What Leaders Can Learn from Taylor Swift’s Eras Tour Part 3: Sustainable Leadership & Knowing When a Season Ends
Across this series, we’ve explored what the Eras Tour reveals about leadership, culture and employer brand, from the invisible work that builds trust, to the small human moments that shape how people feel, and the alignment that turns culture into competitive advantage.
But there is one final lesson that may be the most important for founders and CEOs of all:
Great leadership is not just about performance. It’s about sustainability.
1. Fitness is leadership preparation
One of the details that stayed with me from the documentary is that Taylor began physically training for the Eras Tour six months before it started.
Not to look good on stage. But because she understood the physical and emotional endurance required to lead a three hour performance, multiple nights a week, for over a year.
That’s leadership.
She didn’t wait until she was exhausted to respond, she conditioned herself in advance for the reality of the work.
But it didn’t stop there.
She also structured the tour itself with sustainability in mind:
carefully paced performance weeks
deliberate rest breaks
meaningful time off between tour legs
and clear post show rituals to unwind and regulate her nervous system
This wasn’t accidental. It was intentional.
For founders and leaders, the message is simple but confronting:
Your energy is not infinite.
Your nervous system is not a machine.
Your health is not separate from your business performance.
If you are not building fitness (physical, emotional and mental) into your leadership plan, you are running on borrowed time.
2. The Vancouver moment: vulnerability, professionalism & boundaries
Throughout the tour, Taylor makes something very clear: when she is on stage, she is on stage.
No matter what is happening behind the scenes, breakups, personal struggles, global events, safety concerns, or the weight of carrying a massive operation, she becomes the performer her audience has come to see.
She protects the container of the show.
That’s why the Vancouver moment is so powerful.
After her acoustic set, she becomes overwhelmed.

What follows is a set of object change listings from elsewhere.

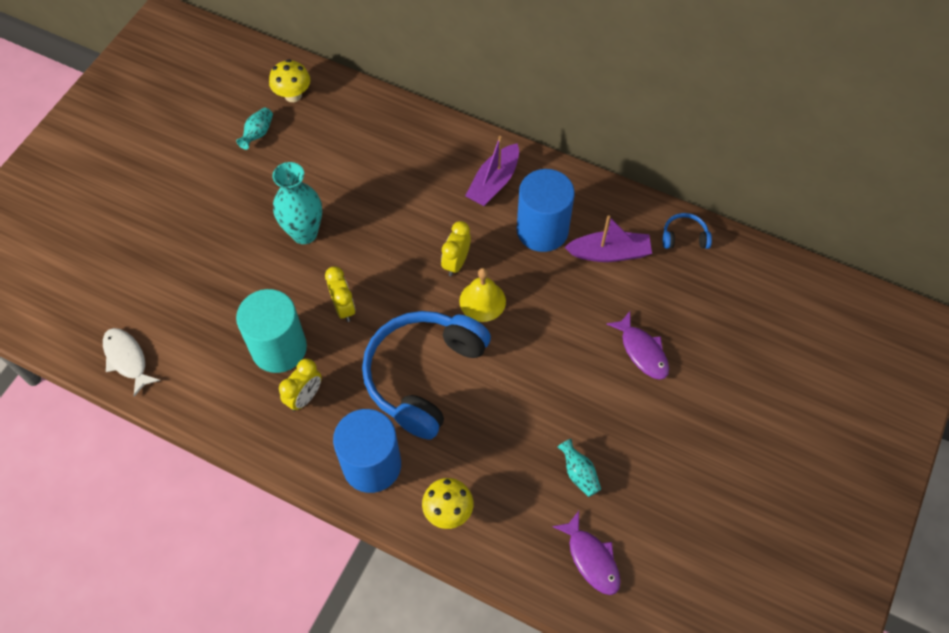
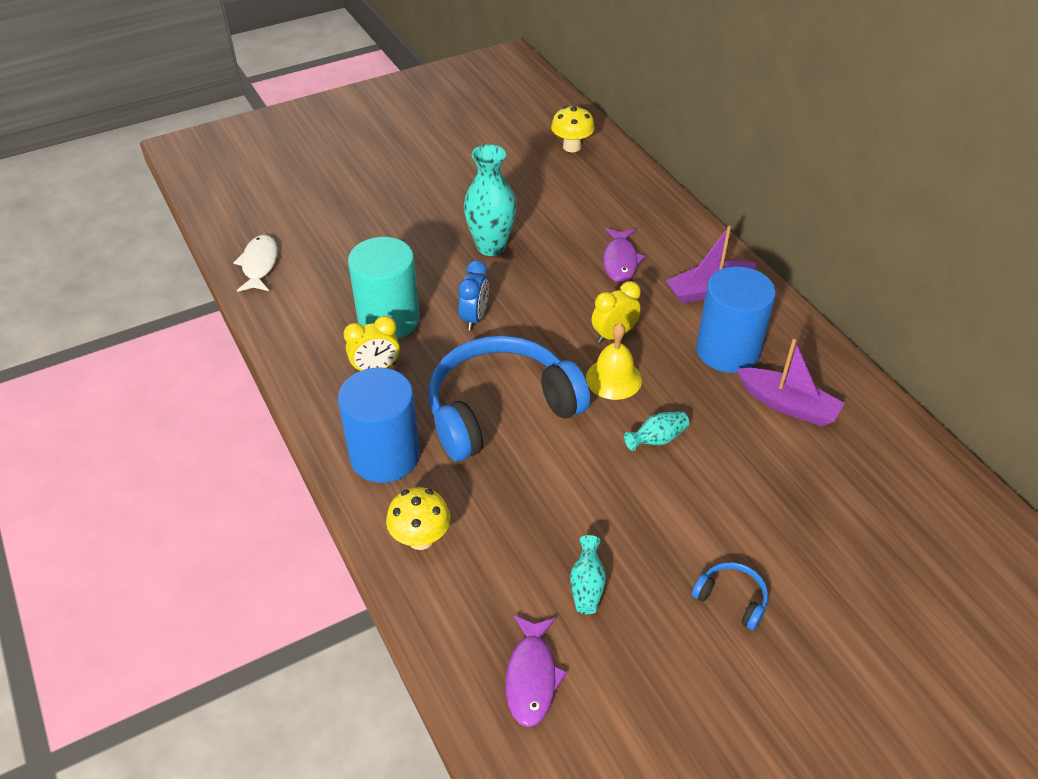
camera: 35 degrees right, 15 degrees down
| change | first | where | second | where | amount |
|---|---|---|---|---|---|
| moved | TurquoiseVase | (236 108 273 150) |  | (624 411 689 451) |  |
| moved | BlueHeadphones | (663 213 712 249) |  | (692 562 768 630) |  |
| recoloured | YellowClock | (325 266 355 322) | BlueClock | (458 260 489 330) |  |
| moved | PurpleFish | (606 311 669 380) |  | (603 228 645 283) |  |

She struggles to speak. She breaks - in front of everyone.
She finishes the show. She holds the space for the audience.
Then she steps off stage and processes the moment privately with the people she trusts.
And when she comes off, she is embarrassed. She feels she’s been unprofessional. She worries she’s lost control of the performance.

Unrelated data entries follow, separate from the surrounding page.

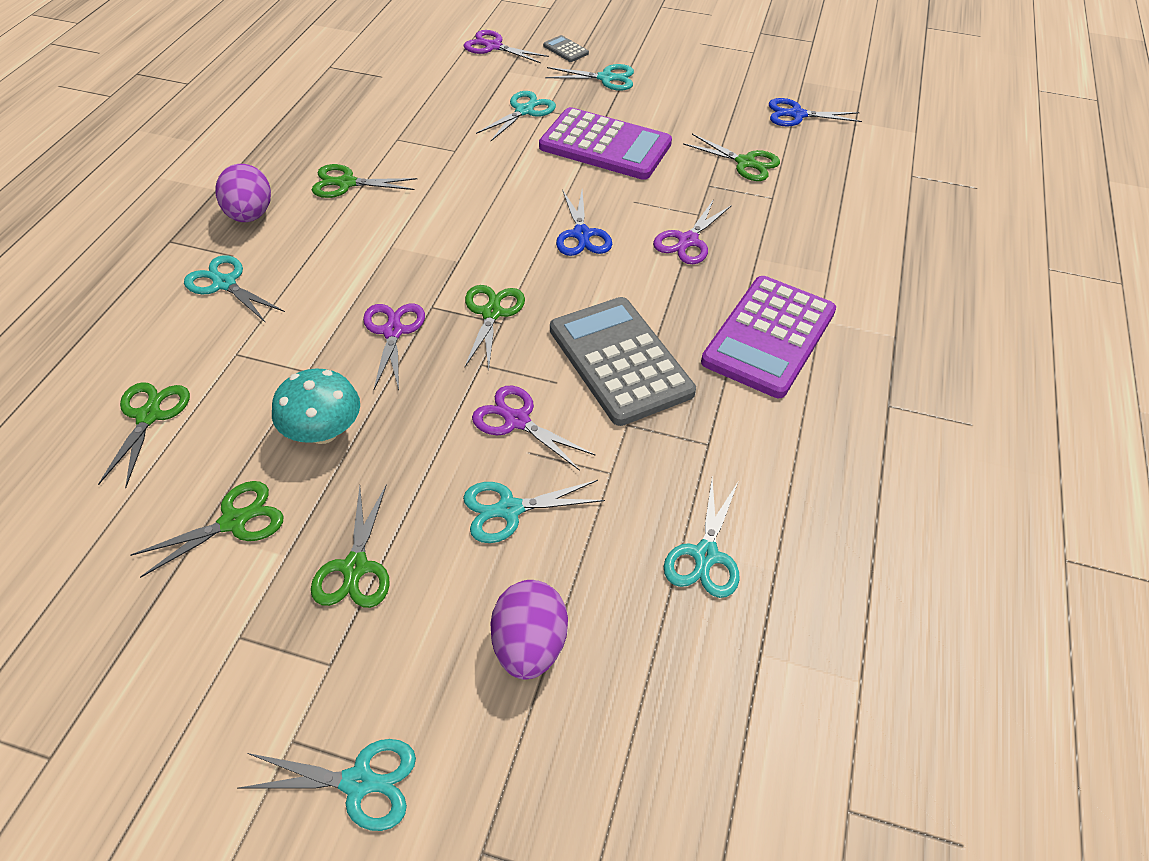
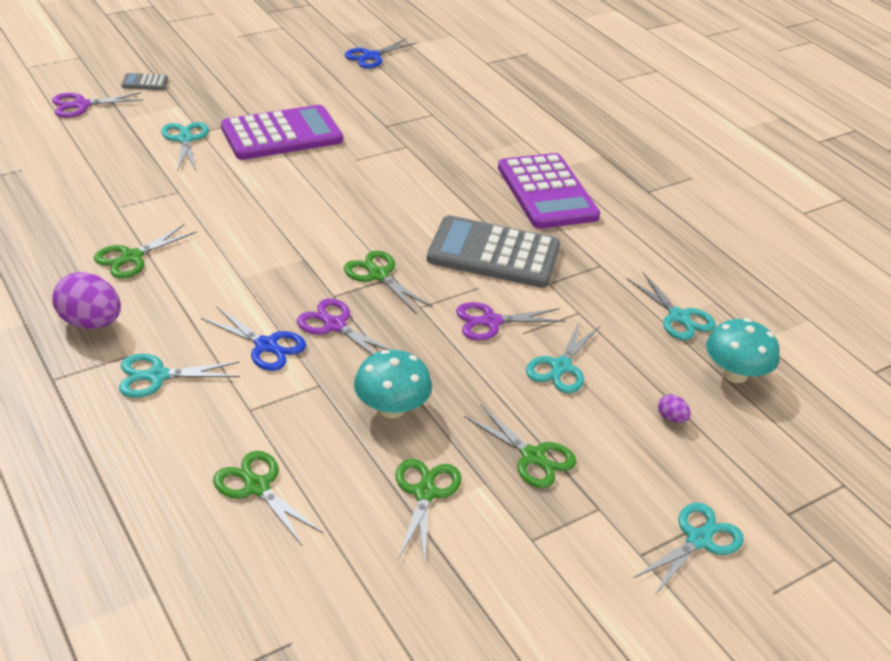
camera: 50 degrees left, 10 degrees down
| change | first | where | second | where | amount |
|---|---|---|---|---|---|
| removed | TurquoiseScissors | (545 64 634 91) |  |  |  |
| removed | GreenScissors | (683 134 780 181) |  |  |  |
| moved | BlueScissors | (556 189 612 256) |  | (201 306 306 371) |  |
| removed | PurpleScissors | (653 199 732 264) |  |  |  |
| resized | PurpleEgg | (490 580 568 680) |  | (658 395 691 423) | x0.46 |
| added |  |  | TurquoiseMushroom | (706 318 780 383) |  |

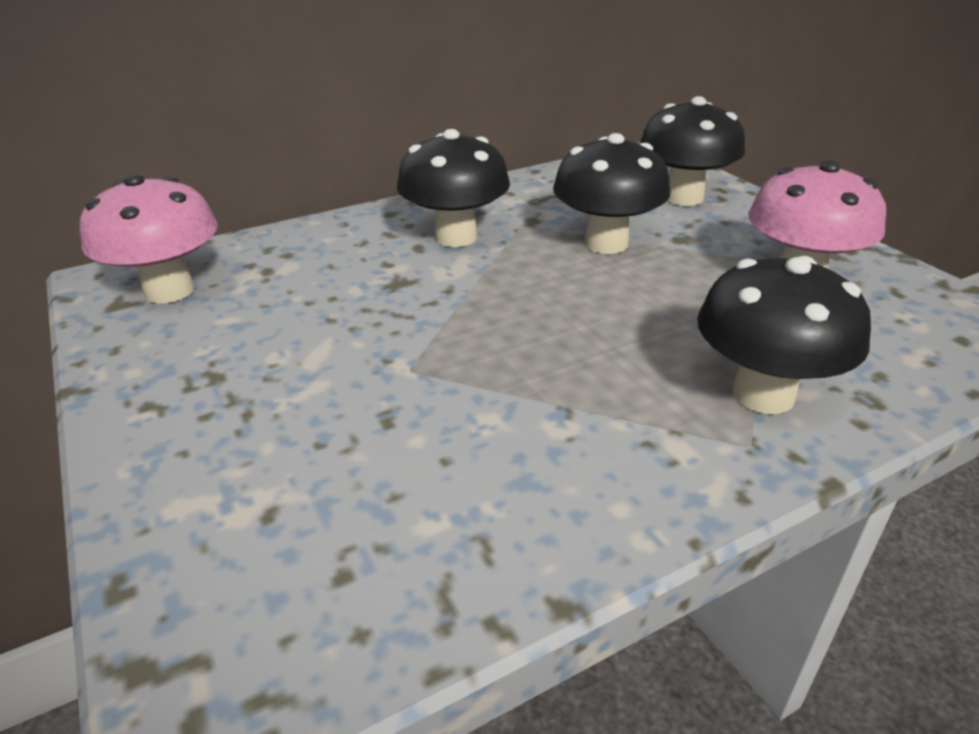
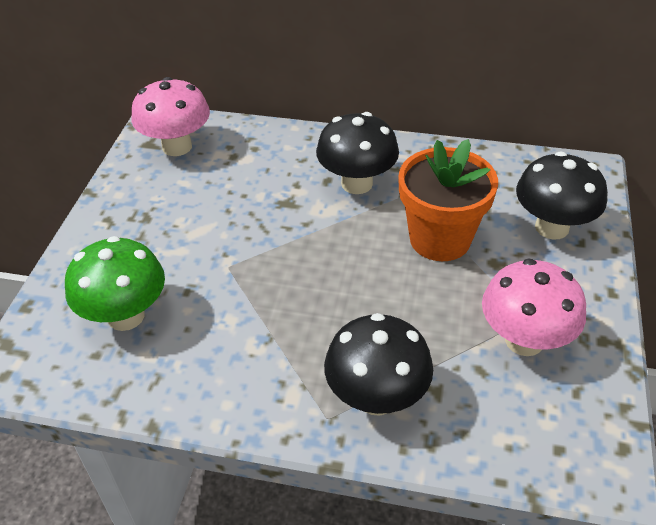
camera: 40 degrees right, 10 degrees up
| change | first | where | second | where | amount |
|---|---|---|---|---|---|
| replaced | BlackMushroom | (553 133 671 254) | OrangeFlowerPot | (398 139 498 261) |  |
| added |  |  | GreenMushroom | (65 236 165 331) |  |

It’s her brother who reframes it for her:
That was the most meaningful moment of the whole night.
This is leadership maturity in real time. Not emotional suppression. Not emotional collapse.
Vulnerability with boundaries.
Strength is not pretending you feel nothing. Strength is knowing when to contain, when to release, and where each belongs.

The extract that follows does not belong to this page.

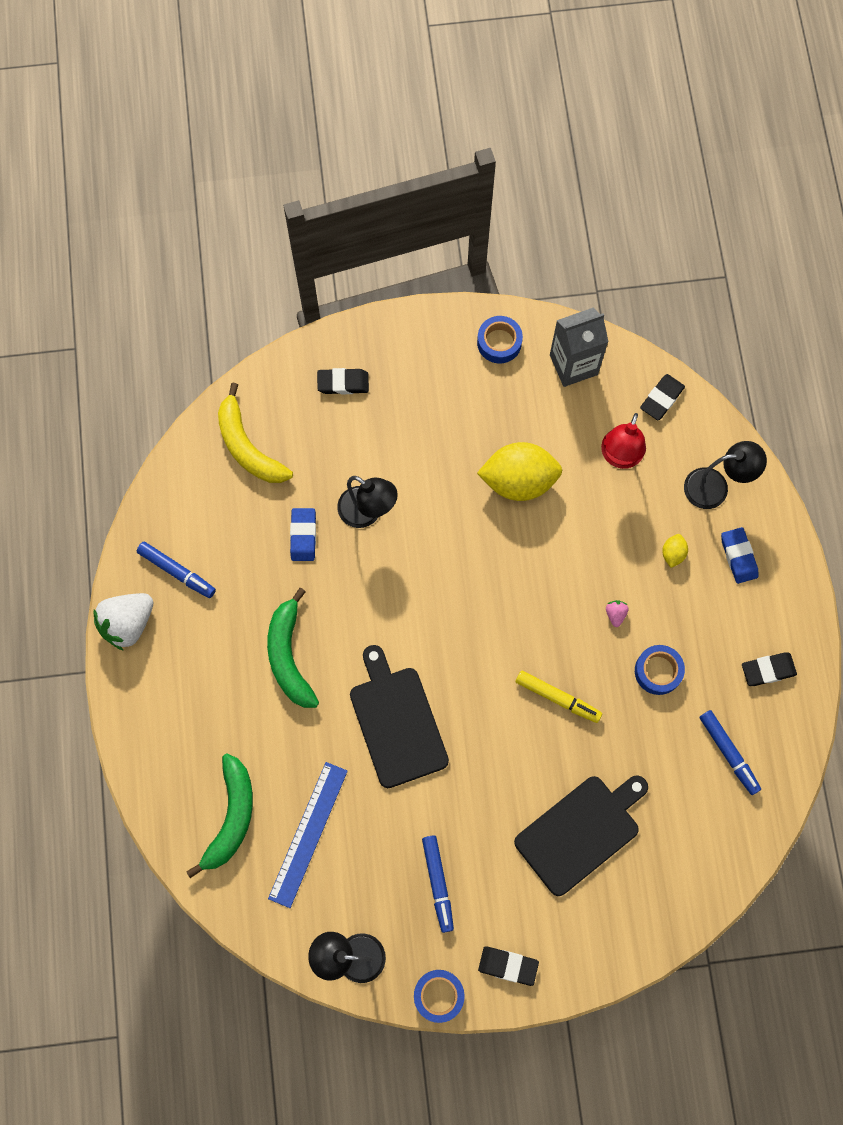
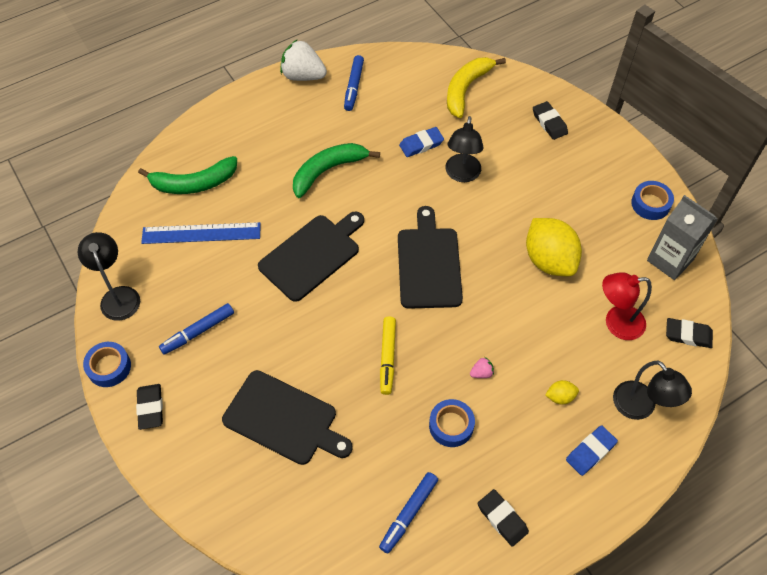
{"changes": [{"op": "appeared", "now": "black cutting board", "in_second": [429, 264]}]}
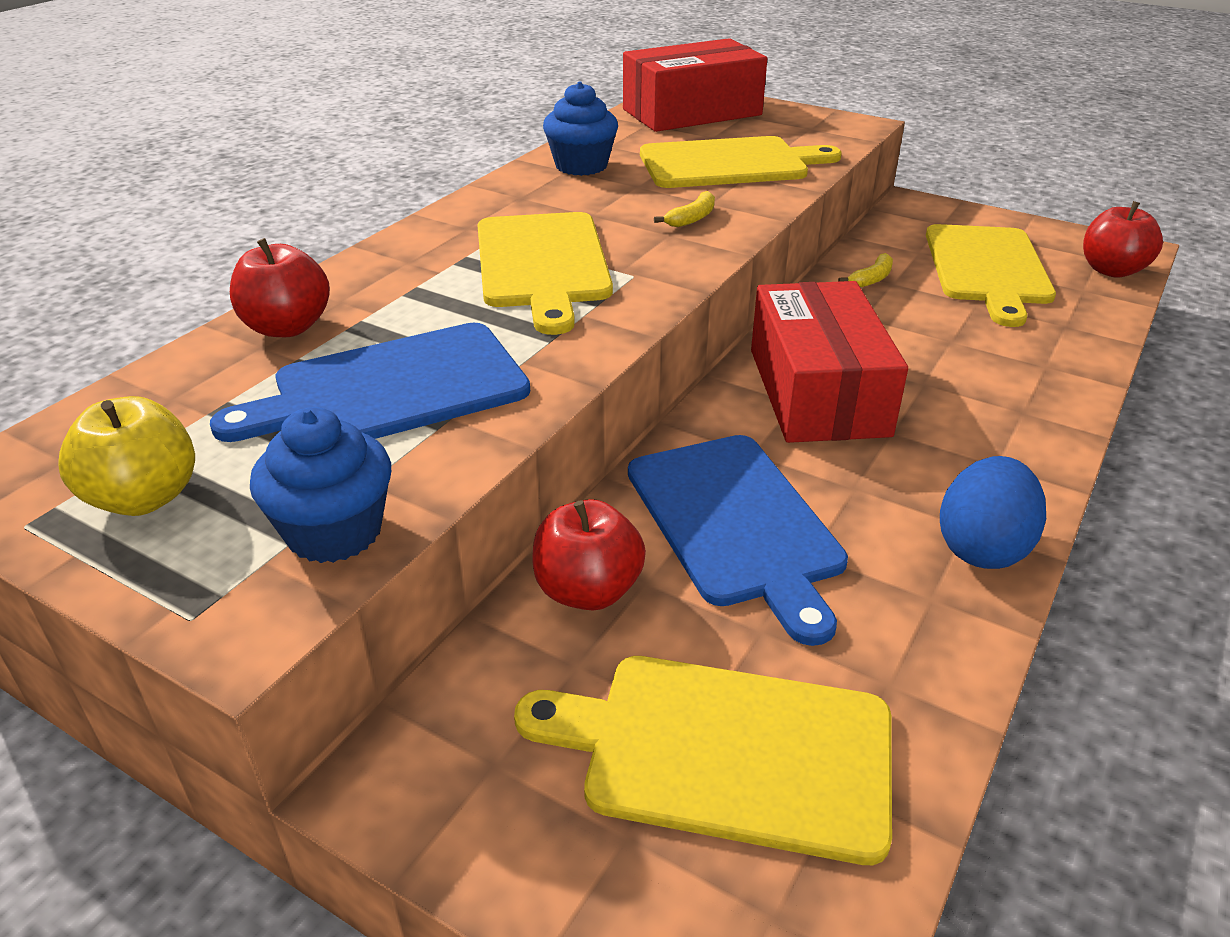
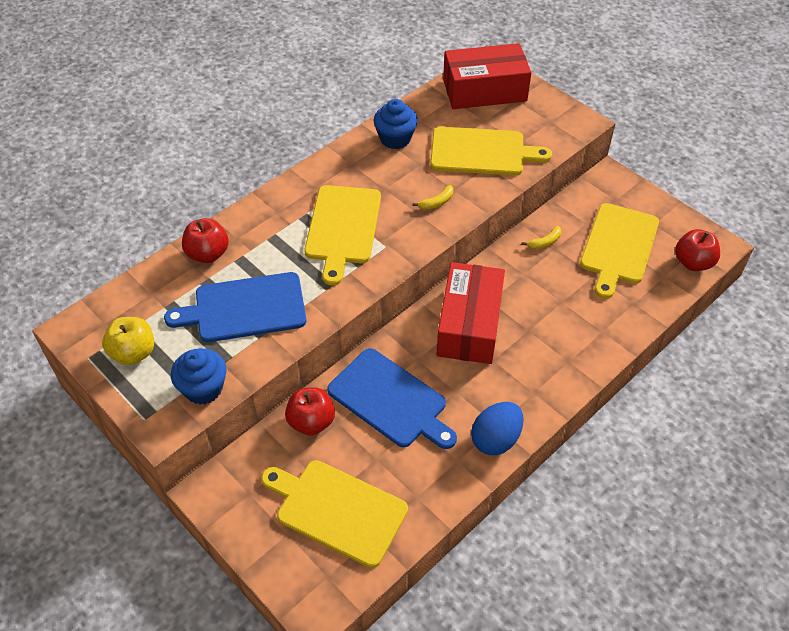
{"changes": [{"op": "spun", "was": "blue cutting board", "in_first": [736, 523], "in_second": [390, 400], "clockwise": -45}]}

3. “Proud… but so ready” - knowing when a season ends
When asked how she feels as the Eras Tour comes to a close, Taylor says:
“I feel really proud… but so ready.”
That one sentence holds enormous leadership wisdom.
Just because something is:
successful
exciting
externally celebrated
doesn’t mean it has to last forever.
Some seasons are meant to be lived fully, and then lovingly closed.
For founders, this shows up everywhere:
stepping away from the day-to-day and letting others lead
releasing roles, projects or structures that no longer serve the next phase
having the courage to acknowledge when a team member’s season in the business has come to an end
or recognising that your own season in a particular chapter of leadership is complete
Growth is not endless holding on. Leadership is knowing when to move forward.
Time is a non-renewable resource. Choosing how you spend it is one of the most important leadership decisions you will ever make.
What this means for founders & leaders
The Eras Tour is not just a story of extraordinary performance.
It is a blueprint for how sustainable leadership actually works in the real world.
It shows us that leadership is not built in the spotlight, it is built in the preparation, the boundaries, the choices we make when no one is watching, and the courage to evolve when a season is complete.
For founders and CEOs, this matters because if you do not actively design for sustainability, your business will eventually demand it from you anyway.
The leaders who build something that lasts are not the ones who sacrifice everything. They are the ones who understand what must be protected.
The series, in three truths
As this series closes, here are the lessons the Eras Tour leaves us with:
From Part 1 - Leadership & Culture
Extraordinary teams are built through safety, belonging, language, and the invisible work of preparation.
People do their best work when they feel seen, supported and trusted.
From Part 2 - Employer Brand & Alignment
Your external brand is only as strong as your internal reality.
Culture is created in the small, human moments and your people will always become your reputation.
From Part 3 - Sustainable Leadership & Seasons
Energy is a strategic asset.
Boundaries are leadership.
And knowing when a chapter has done its work is not failure, it is wisdom.
The real leadership lesson
You don’t need a global tour to lead like this.
You need intention.
You need self-awareness.
And you need the courage to believe that how you lead people is the strategy.
Because the businesses that endure are not the loudest, the fastest, or the most exhausting, they are the ones built by leaders who understand what truly matters, and protect it.